Edito.
- vincent beckers-smetana

- 4 avr. 2023
- 2 min de lecture
Dernière mise à jour : 11 avr. 2023
En allant déposer un colis, j’ai croisé à nouveau en ville une jeune femme que j’avais rencontrée à la librairie, elle cherchait à découvrir la Bible et elle était venue avec une de ses amies en choisir une, son amie lui disait quelque chose qui m’avait frappé, elle disait tu vas voir, ce livre c’est de la bombe, ça va faire bouger tes lignes, tu vas commencer à lire et il va se passer un truc. Et vous savez pourquoi ? me dit l’autre tout sourire, là en pleine rue. Parce que Jésus, c’est le bien absolu.
Et pourtant curieuse affaire, le signe que Jésus trace s’épanouit à la croix. La croix, indécence et scandale absolu, sachant qu’étymologiquement le scandale, skandalon en grec, est le caillou sur lequel on bute et qui fait tomber. Cette croix qui raconte le Christ, appelé Parole de Dieu, fils de Dieu, Seigneur et sauveur du monde bafoué, mis à mort si jeune, renié par ses disciples, rejeté par l’autorité religieuse et l’élite intellectuelle de son temps, mais aussi par tant de quidams déçus de ce non-avènement, refusant pour leur vie l’intranquillité humble, saine et libératrice qu’il proposait. Enigme totale.
Or la croix est la réponse que Dieu a apportée à cette énigme, et c’est précisément cette logique paradoxale a accompagné les premiers chrétiens, souligne le théologien et écrivain Antoine Nouïs. A travers les luttes, les dangers et les souffrances, ils ont vécu dans l’assurance que Dieu partageait leur chemin. La croix était un scandale, elle est devenue une expérience de vie. Elle était signe d’abandon, elle est devenue signe d’une présence dans l’épreuve. Elle était signe de malédiction, elle est devenue la marque de la foi.

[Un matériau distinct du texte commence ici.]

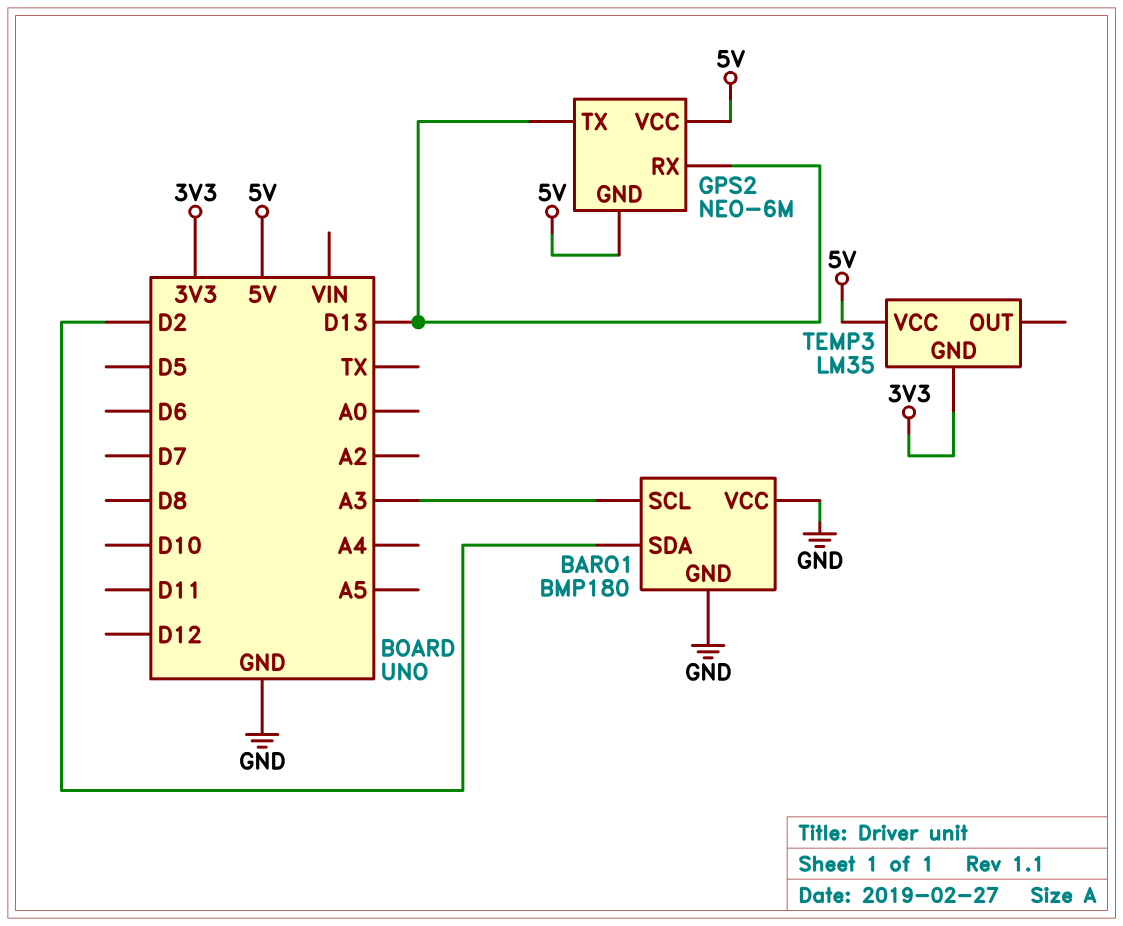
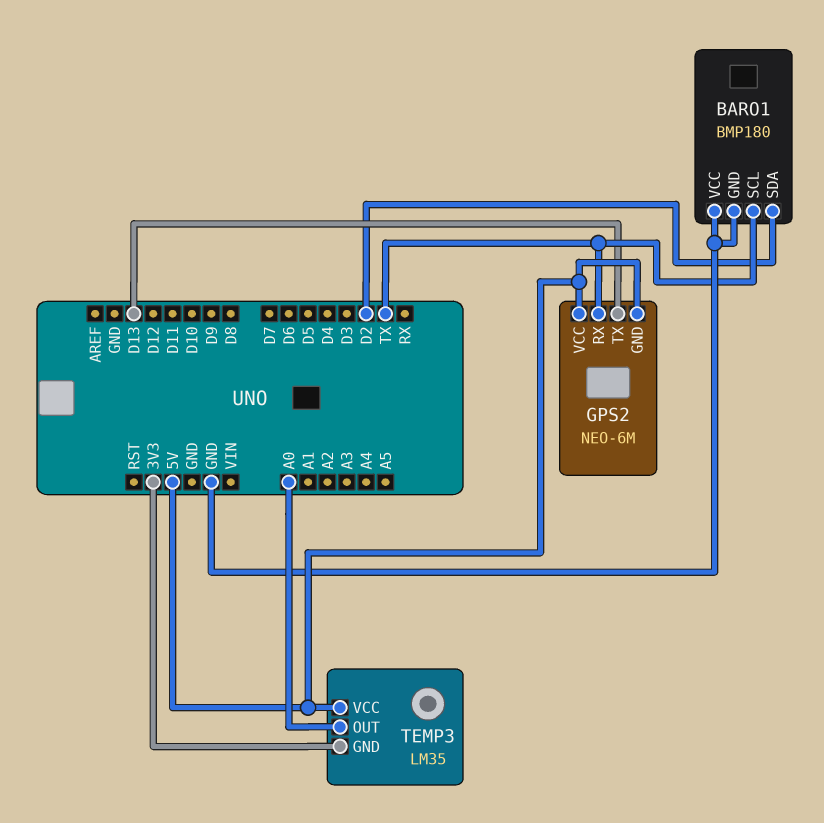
BARO1 pin SCL: A3 -> TX
GPS2 pin RX: D13 -> TX
TEMP3 pin OUT: none -> A0

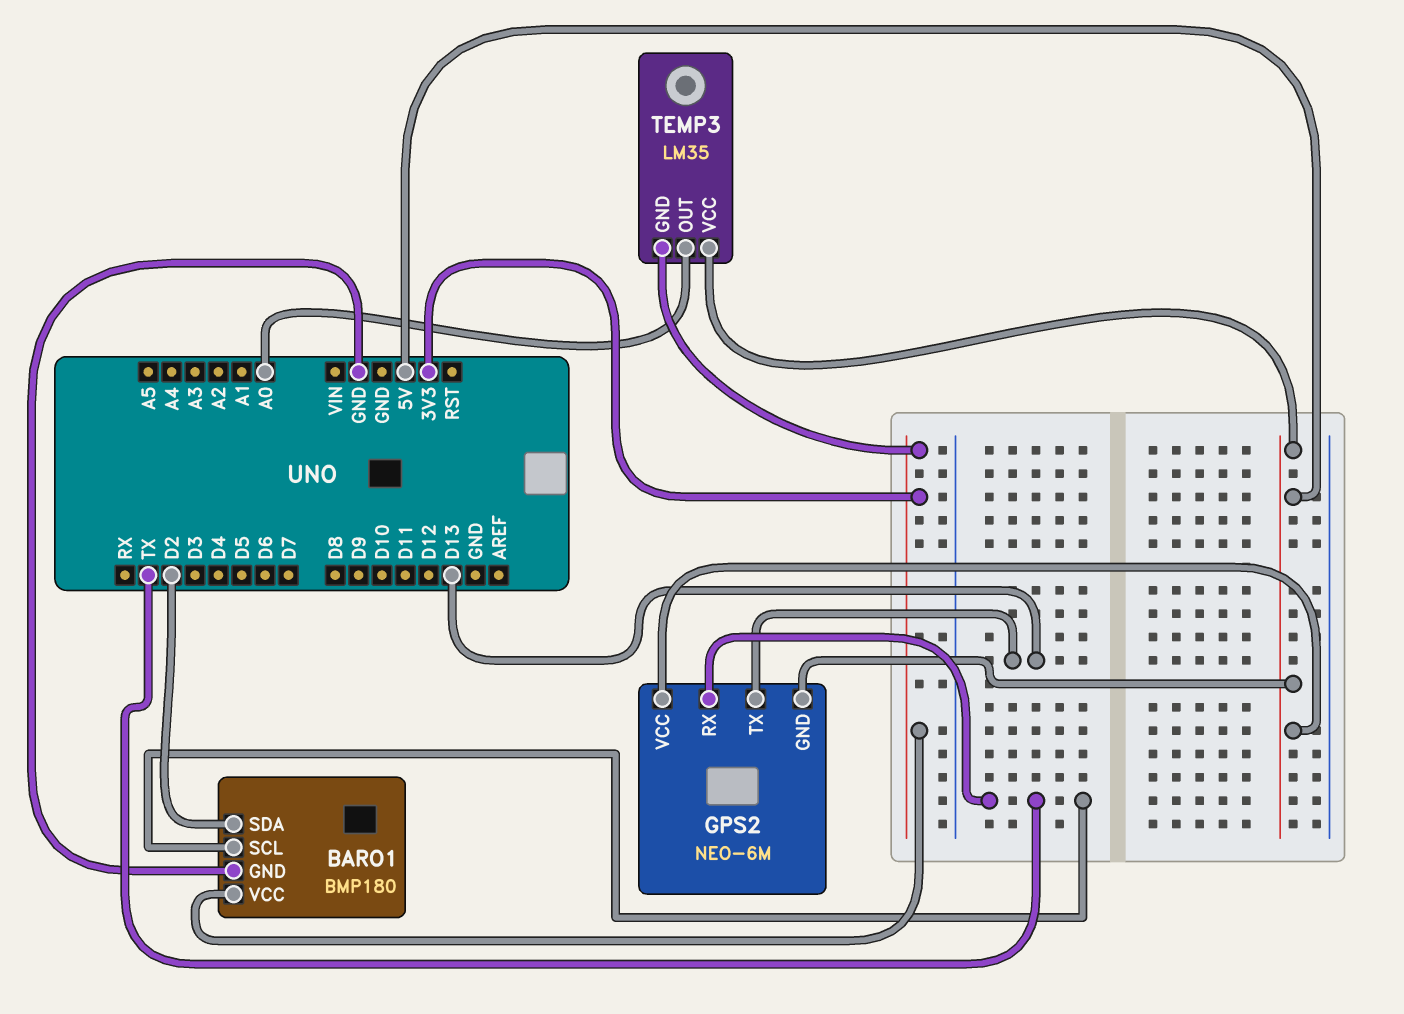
BARO1 pin VCC: GND -> 3V3

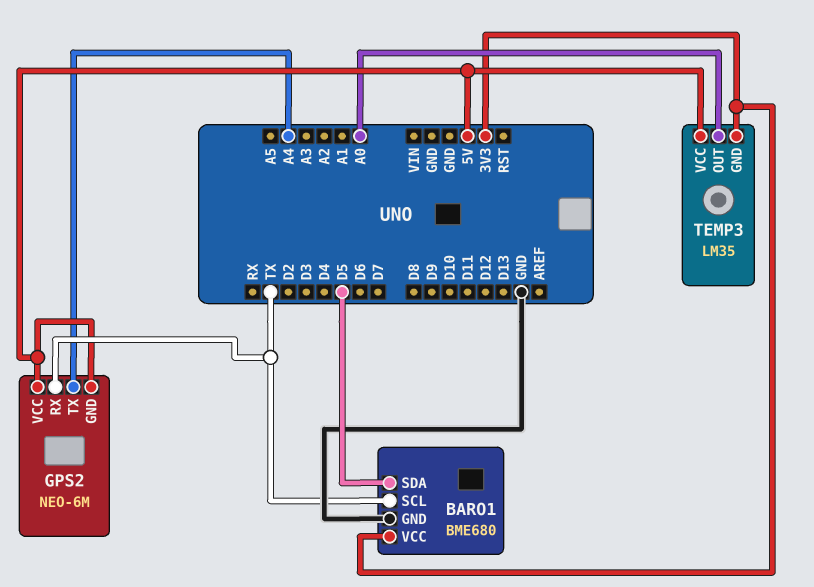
BARO1: BMP180 -> BME680
BARO1 pin SDA: D2 -> D5
GPS2 pin TX: D13 -> A4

Oui, croire à la résurrection, c’est accéder au bouleversement radical, à l’inspiration sacrée, à cette stupeur que vivent les femmes devant le tombeau vide (littéralement ektasis en grec, un trouble, un dérangement de l’esprit) comme une véritable révolution de notre pensée, dit l’écrivain Frédéric Boyer. Fonder sa foi sur la résurrection du Christ, c’est accéder au terme de l’impossible, nos impossibles ne nous retiennent plus, croire en cet impossible nous rend à la vie, et à son infini possible : le tombeau est vide, ce qui se passe est à vivre, se relever, inspirer, saisir l’objet même de notre espérance, l’amour total du Christ, ce bien absolu.